Isaïe 24,18 – 25,5

Premiers contacts avec saint Ambroise

Saint Augustin

Les Confessions, VI, 3, 3-4, p. 521s

 

Je n’osais pas encore demander à Ambroise de venir à mon secours, mais mon esprit était tendu dans la recherche, et sans repos dans la discussion. Je le tenais pour un homme heureux selon les opinions du siècle, le voyant en tel honneur auprès de tous les grands de ce monde.  Mais, quelle espérance cet homme portait en lui, quelles luttes il avait soutenu contre les tentations de sa propre grandeur, quelle consolation il trouvait dans l’adversité, et aussi quelles savoureuses délices la bouche secrète qu’il avait en son cœur éprouvait à ruminer le pain de Dieu, je n’en avais aucune idée, aucune expérience.

Quand il lisait, ses yeux parcouraient les pages, le cœur creusait le sens, tandis que la voix et la langue restaient en repos.
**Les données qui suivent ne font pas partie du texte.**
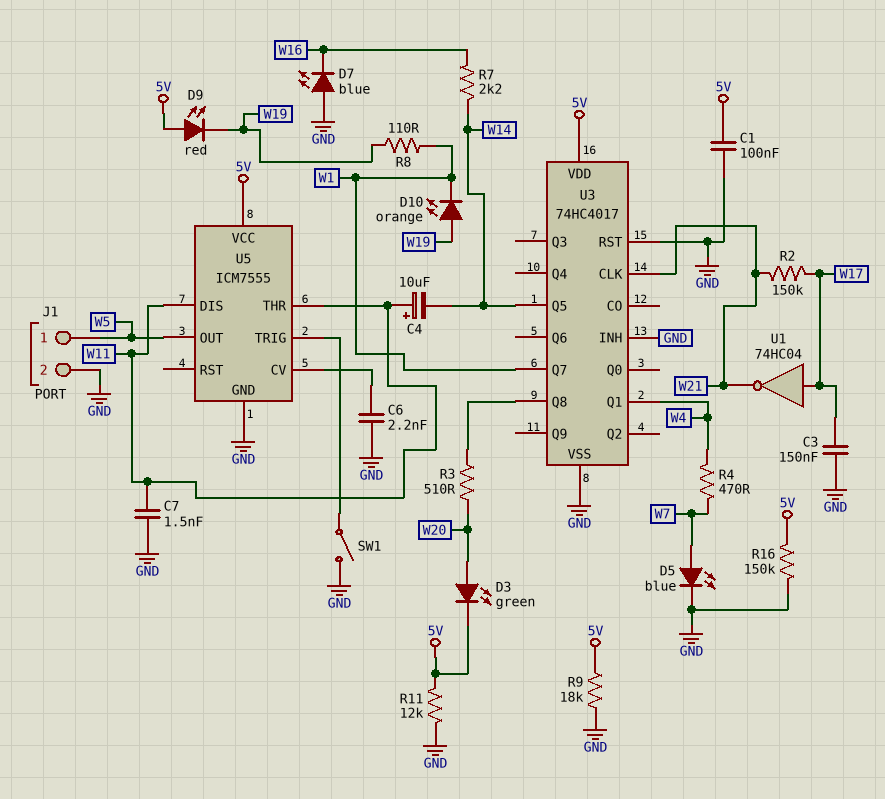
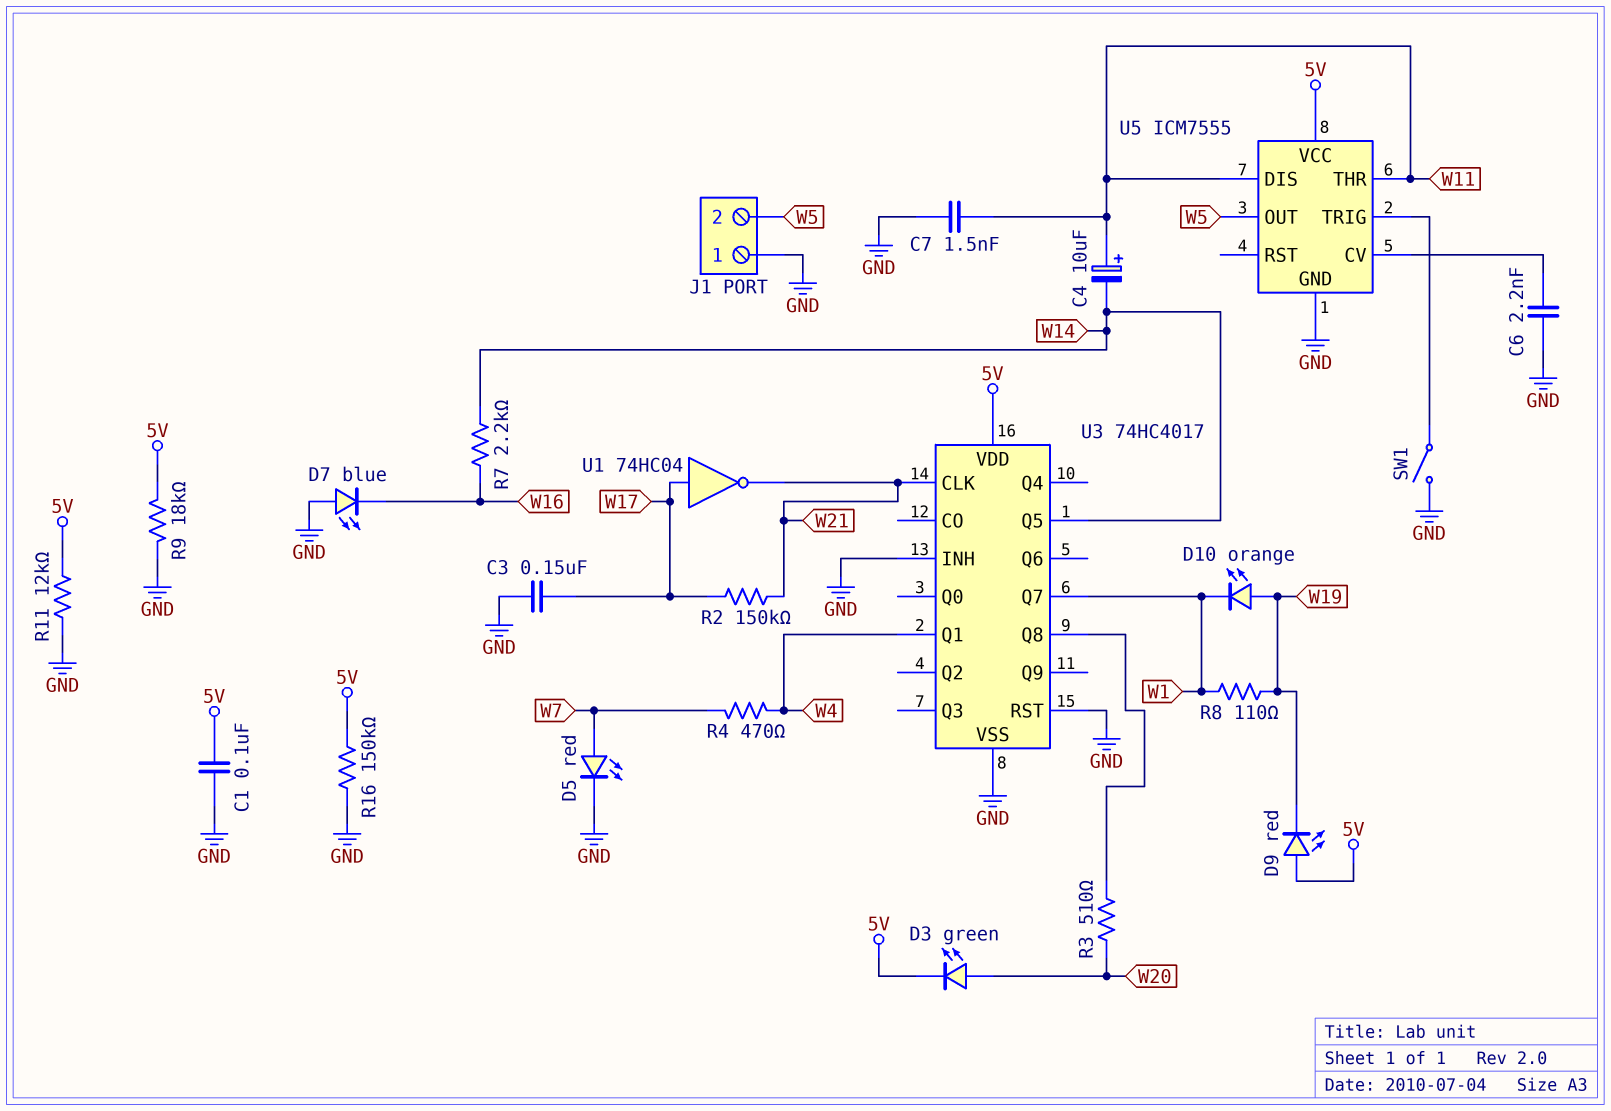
D5: LED blue (A W7, K GND) -> LED red (A W7, K GND)
J1 pin 1: W5 -> GND
J1 pin 2: GND -> W5

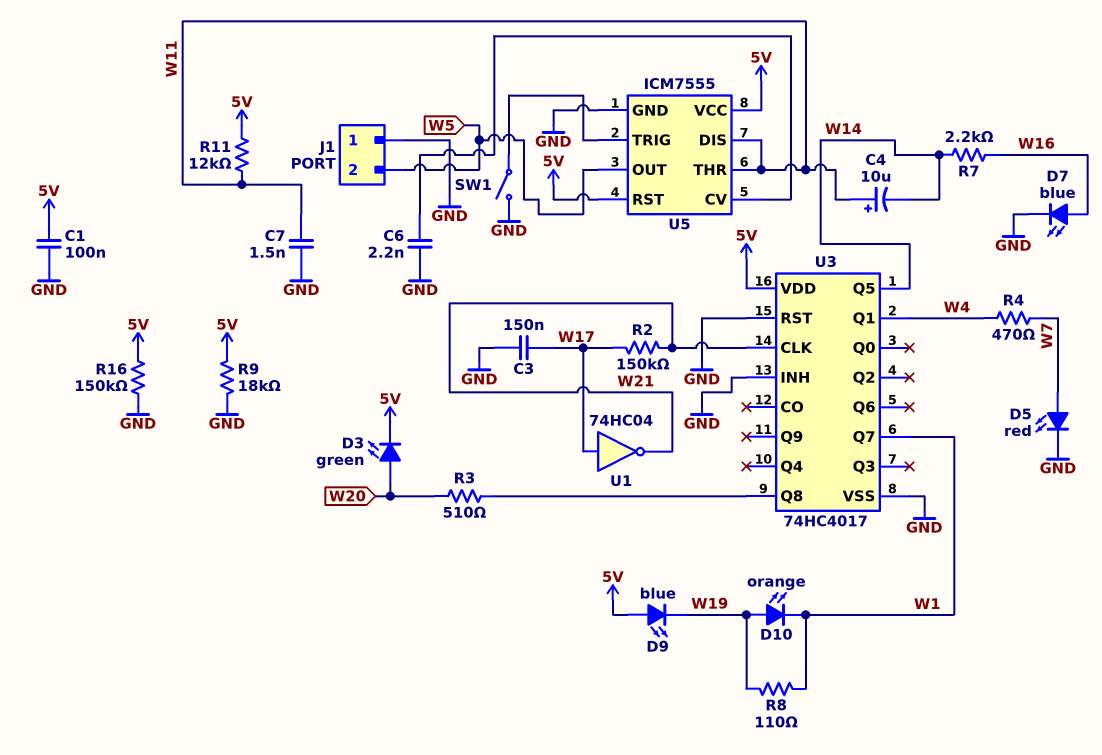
D7: LED blue (A GND, K W16) -> LED blue (A W16, K GND)
D9: LED red (A 5V, K W19) -> LED blue (A 5V, K W19)
R11: 12k (5V, GND) -> 12k (5V, W11)
U5 pin RST: none -> 5V

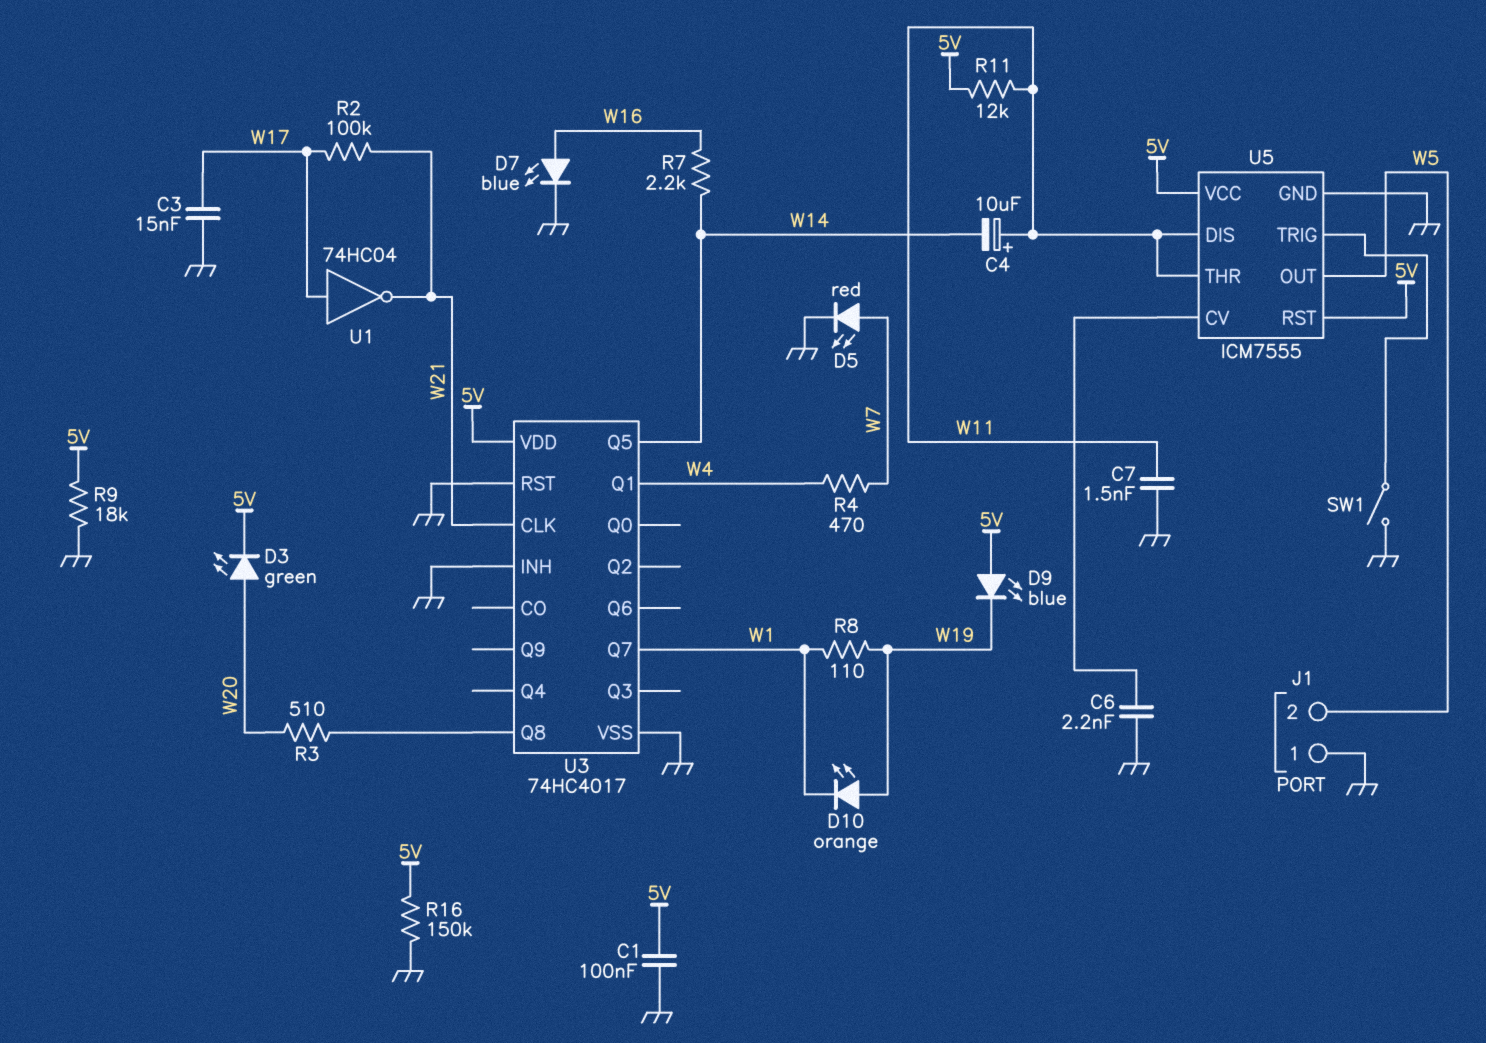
C3: 150nF (GND, W17) -> 15nF (GND, W17)
R2: 150k (W17, W21) -> 100k (W17, W21)

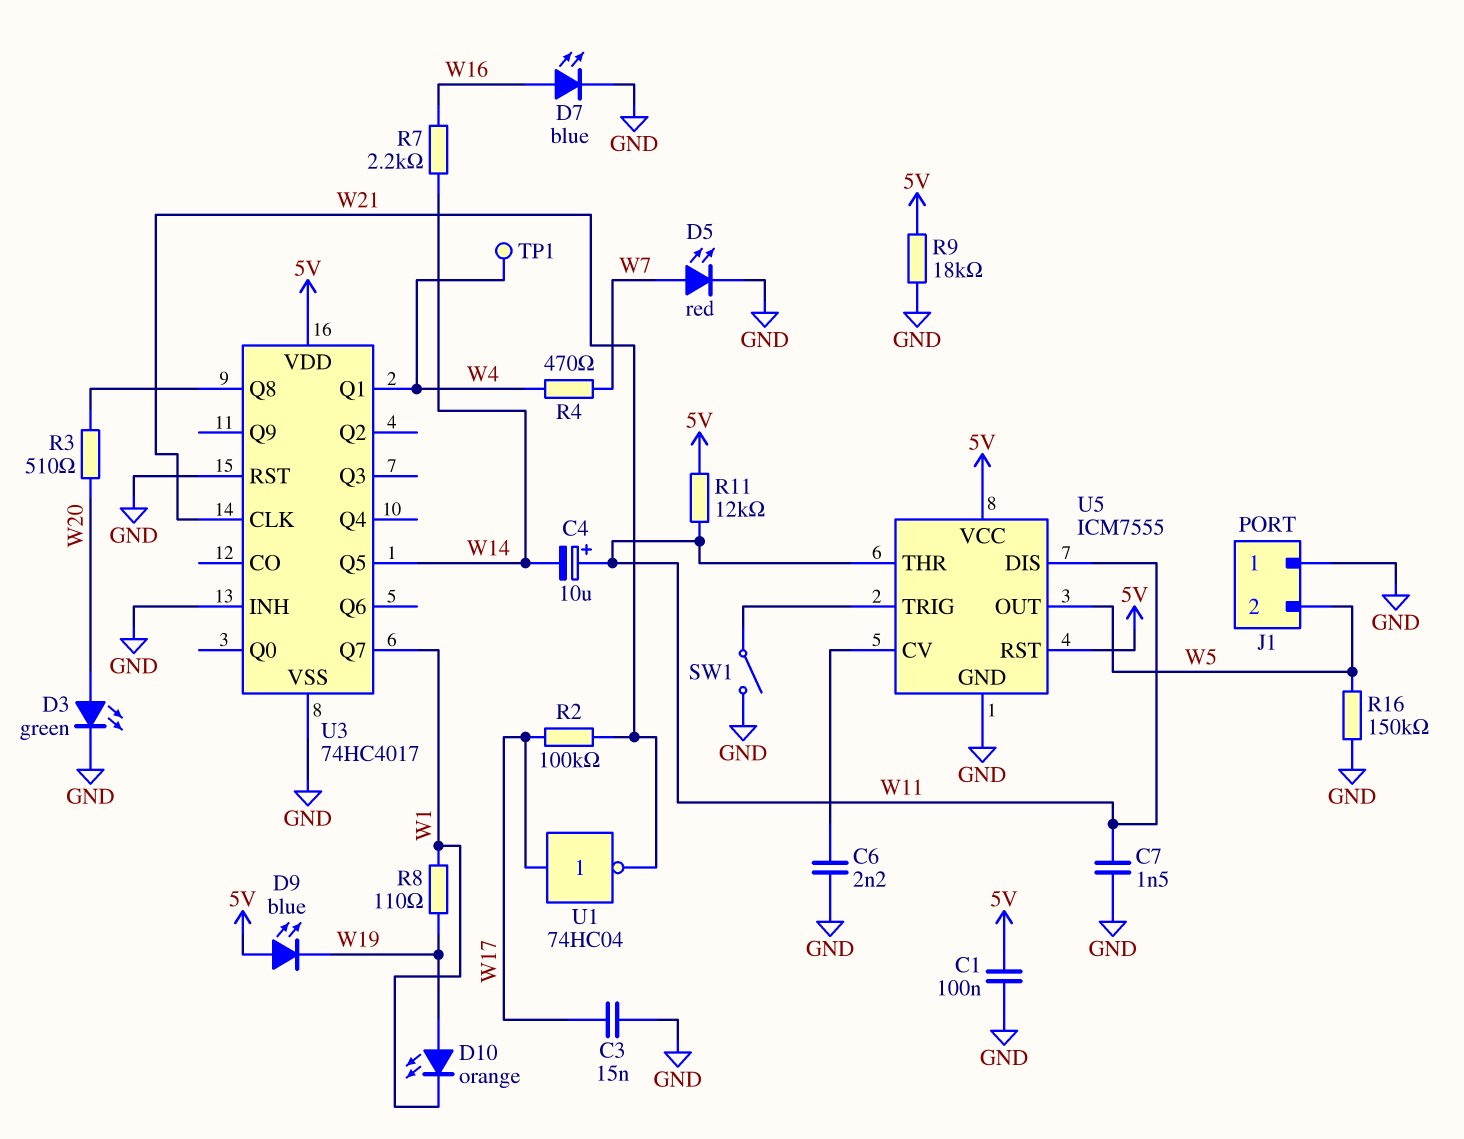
D3: LED green (A W20, K 5V) -> LED green (A W20, K GND)
R16: 150k (5V, GND) -> 150k (GND, W5)
TP1: none -> test point (W4)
Bien souvent, je l’ai vu lire ainsi en silence et jamais autrement ; et nous restions assis longtemps sans rien dire. Puis nous nous retirions et nous supposions que, dans ce peu de temps qu’il pouvait trouver pour retremper son âme, délivré du tumulte des affaires d’autrui, il ne voulait pas se laisser distraire. Peut-être aussi était-il sur ses gardes, dans la crainte qu’un auditeur intéressé et attentif, devant un passage assez obscur de l’auteur qu’il lisait, ne le contraignît à entrer dans des explications ou discussions de certaines questions assez difficiles, et que le temps employé à ce travail ne réduisît le nombre de volumes qu’il voulait dérouler. D’ailleurs, le souci de ménager sa voix, qui s’enrouait très facilement, pouvait aussi être une raison bien légitime de lire en silence.

Hélas aucune occasion ne s’offrait à moi de le consulter sur ce que je désirais, sauf pour des choses qui ne demandaient qu’une rapide audience. Les bouillonnements de mon âme auraient exigé de sa part un ample loisir pour pouvoir se déverser en lui. Du moins, j’écoutais, tous les dimanches, exposer parfaitement au peuple de Dieu la Parole de vérité, et, de plus en plus, s’affermissait en moi la certitude que tous les nœuds d’astucieuses calomnies, que des imposteurs qui nous dupaient façonnaient contre les Livres Saints, pouvaient être défaits.